Analog.does a computer that work in this way has a name?
The electromagnetic force (along with the gravitational force, not sure about the other two forces but since they are so close range I guess it doesn't matter) still propagates at the speed of light, so you're still going to get some amount of latency. Just because there's no physical connection between point A and point B doesn't mean you'll be able to instantaneously transmit information between them, even if they are very close in space.
And, no, that's not how quantum computers work.
But what if we warp and compress the space between those two points, so that they are infinitesimally close
So the brain is pretty good at thinking because it has a lot of connections between neurons
the limitation is the number of connections, the more the better
when building a computer, is there a way of making one that doesn't has this limit of a physical "cable" connection between two places?
instead of using "cables" it will use the electromagnetic force, so problems like simulating the gravitational force between particles will be solved in O(1)
does a computer that work in this way has a name?
so, something like: http://en.wikipedia.org/wiki/Optical_computing your still limited to the speed of light, but with a point-point system inside a cpu, you'd likely be able to use a massive range of the electromagnetic spectrum for a large bandwidth lane to work with.
there are still many paradigms for computer architecture to explore. electron spin gates to get rid of heating issues, 3D cpu's, rather than 2D layouts we use now, there's just alot to be explored to make better cpu's. the main problem is that to explore any of these new technology's, it'll likely require an entire new fabrication plant to build cpu's that vary so widely from modern processors today.
Just because there's no physical connection between point A and point B doesn't mean you'll be able to instantaneously transmit information between them, even if they are very close in space.
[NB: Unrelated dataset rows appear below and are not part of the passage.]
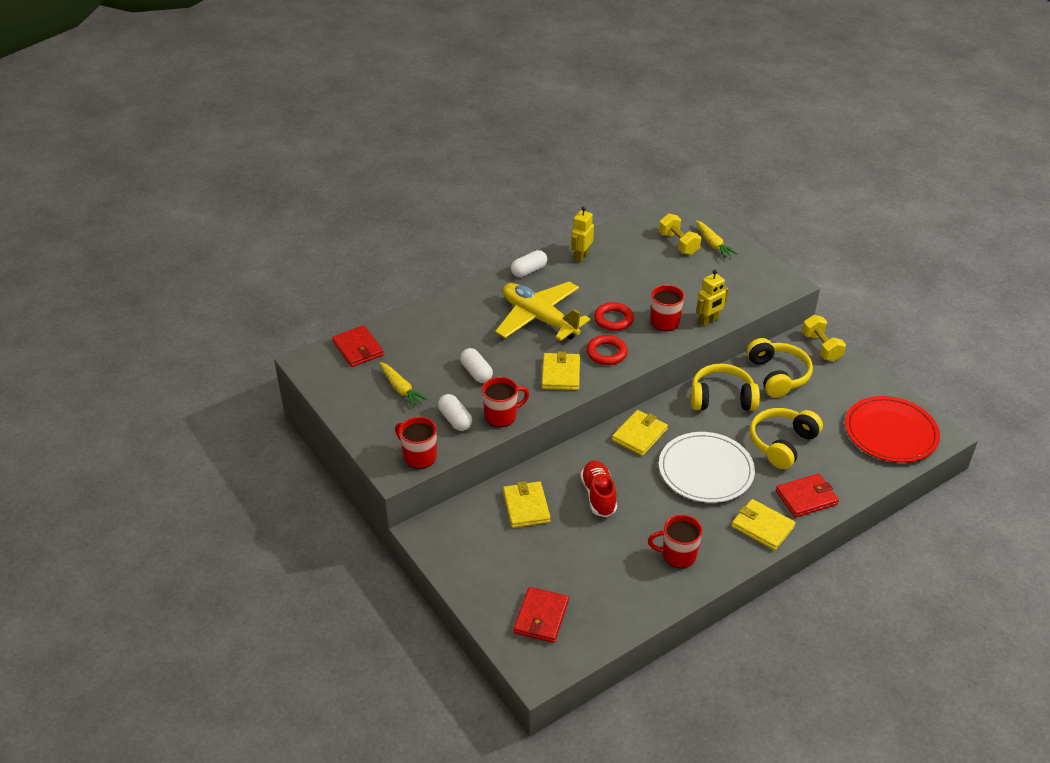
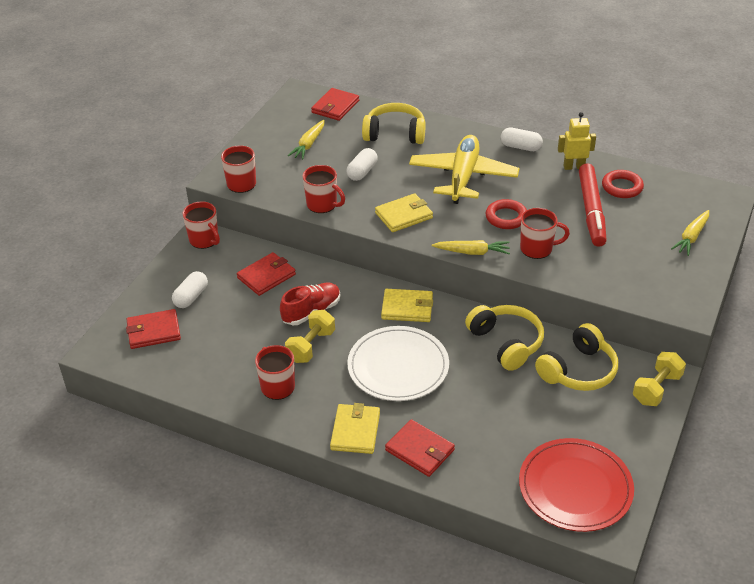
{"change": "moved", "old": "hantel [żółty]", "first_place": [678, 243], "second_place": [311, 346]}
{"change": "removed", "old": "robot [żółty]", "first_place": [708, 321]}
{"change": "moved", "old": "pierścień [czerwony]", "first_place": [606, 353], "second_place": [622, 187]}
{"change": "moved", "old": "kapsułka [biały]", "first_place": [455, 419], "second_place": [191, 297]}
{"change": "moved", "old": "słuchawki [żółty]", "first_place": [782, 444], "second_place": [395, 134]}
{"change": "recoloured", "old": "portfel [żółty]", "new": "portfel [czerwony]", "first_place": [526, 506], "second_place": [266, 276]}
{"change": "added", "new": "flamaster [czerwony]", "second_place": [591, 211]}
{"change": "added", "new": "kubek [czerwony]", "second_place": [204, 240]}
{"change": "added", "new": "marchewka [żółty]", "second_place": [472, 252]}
I'm certainly not fluent in the field of theoretical physics, but isn't Quantum Entanglement an area of heavy research by the Scientific Community in hope that it will yield FTL transmission of states for computing and communication?
It's all theoretical, of course, but it's still very interesting.
Information cannot travel faster than light.
I believe quantum entanglement is studied more for its applications in secure communication since observing the quantum thingies isnt possible by an outsider without the communicating parties noticing.
Information may be restricted to the speed of light, but quantum entanglement works on the action/immediate reaction of entangled particles. This "spooky action at a distance" does indeed happen faster then the speed of light, and the state changes are instantaneous - the problem is the amount of data able to be sent between a entangled pair is disgustingly small compared to the infrastructure you'd need to detect any changes in the atoms state at all.
Information cannot travel faster than light.
I believe quantum entanglement is studied more for its applications in secure communication since observing the quantum thingies isnt possible by an outsider without the communicating parties noticing.
Information may be restricted to the speed of light, but quantum entanglement works on the action/immediate reaction of entangled particles. This "spooky action at a distance" does indeed happen faster then the speed of light, and the state changes are instantaneous - the problem is the amount of data able to be sent between a entangled pair is disgustingly small compared to the infrastructure you'd need to detect any changes in the atoms state at all.
Information cannot travel faster than light.
I believe quantum entanglement is studied more for its applications in secure communication since observing the quantum thingies isnt possible by an outsider without the communicating parties noticing.
Information may be restricted to the speed of light, but quantum entanglement works on the action/immediate reaction of entangled particles. This "spooky action at a distance" does indeed happen faster then the speed of light, and the state changes are instantaneous - the problem is the amount of data able to be sent between a entangled pair is disgustingly small compared to the infrastructure you'd need to detect any changes in the atoms state at all.
AFAIK quantum entanglement is essentially writing a randomly generated message to two pieces of paper, sending the paper pieces far from each other and then opening them to be amazed that they contain the same message and thus faster than light.
that's seriously undercutting how quantum entanglement works.
I don't think any quantum effect provides faster than light communication or transport. There have been examples of apparent faster than light, but it turns out to be trickery or incorrect observation and conclusion.
Anyway, the quantum computing that I am aware of, and I have had a friend in the past studying quantum computing at University in Sydney, is not based on these theoretical experiments so much. But rather, the main avenue of study is on much more grounded and practical solutions using quantum effects, atomic and molecular computing. With application in data storage, novel memory applications, parallel processing etc. And when quantum computing arrives, it probably wont come as a telepathic device that changes the world of computing. It will look very familiar to you, it will come as a chip that you plug into your motherboard or some-kind of peripheral device that will provide powerful computation in certain kinds of problems.